Phase Behavior of Polyelectrolyte-Surfactant Complexes at Planar Surfaces

TL;DR

This study theoretically explores the phase diagram of charged surfactant monolayers interacting with polyelectrolyte solutions, revealing how electrostatic and chemical interactions influence surface phase behavior and critical temperature shifts.

Contribution

It introduces a comprehensive theoretical model analyzing the combined effects of electrostatic and short-range interactions on surfactant-polyelectrolyte systems, including salt effects.

Findings

Polyelectrolyte depletion occurs with short-range repulsion.

Electrostatic attraction shifts the surfactant critical temperature upward.

Salt increases critical temperature for attractive surfaces.

Abstract

We investigate theoretically the phase diagram of an insoluble charged surfactant monolayer in contact with a semi-dilute polyelectrolyte solution (of opposite charge). The polyelectrolytes are assumed to have long-range and attractive (electrostatic) interaction with the surfactant molecules. In addition, we introduce a short-range (chemical) interaction which is either attractive or repulsive.
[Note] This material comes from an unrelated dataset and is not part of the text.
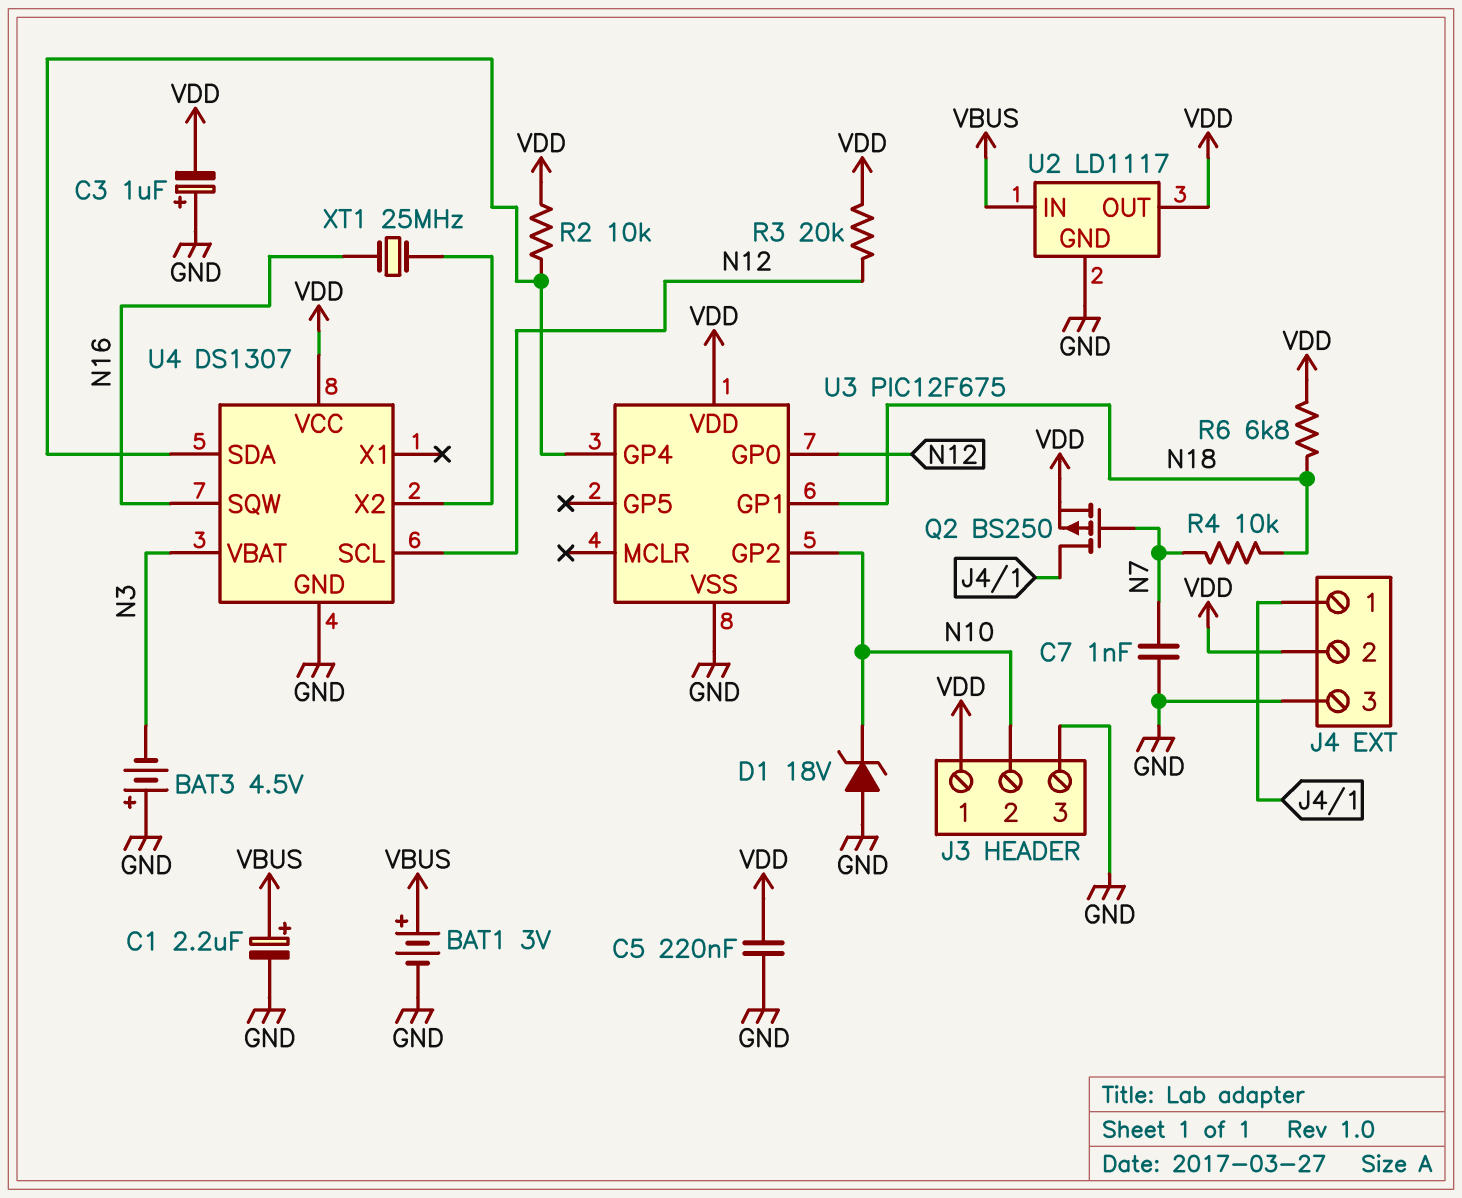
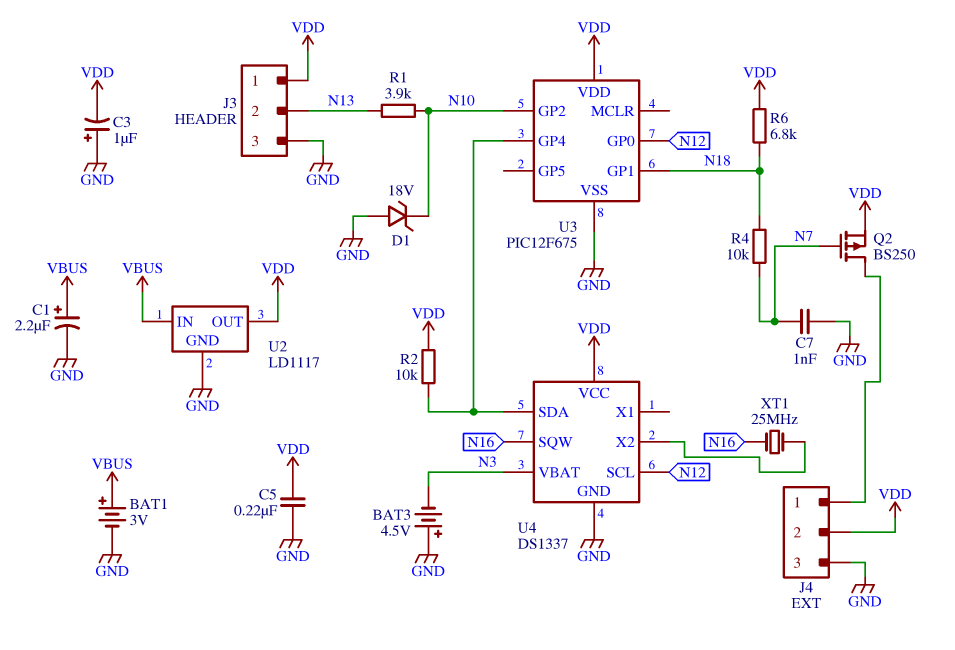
J3 pin 2: N10 -> N13
R1: none -> 3.9k (N10, N13)
R3: 20k (N12, VDD) -> none
U4: DS1307 -> DS1337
The surfactant monolayer can have a lateral phase separation between dilute and condensed phases. Three different regimes of the coupled system are investigated depending on system parameters. A regime where the polyelectrolyte is depleted due to short range repulsion from the surface, and two adsorption regimes, one being dominated by electrostatics, whereas the other by short range chemical attraction (similar to neutral polymers). When the polyelectrolyte is more attracted (or at least less repelled) by the surfactant molecules as compared with the bare water/air interface, it will shift upwards the surfactant critical temperature. For repulsive short-range interactions the effect is opposite. Finally, the addition of salt to the solution is found to increase the critical temperature for attractive surfaces, but does not show any significant effect for repulsive surfaces.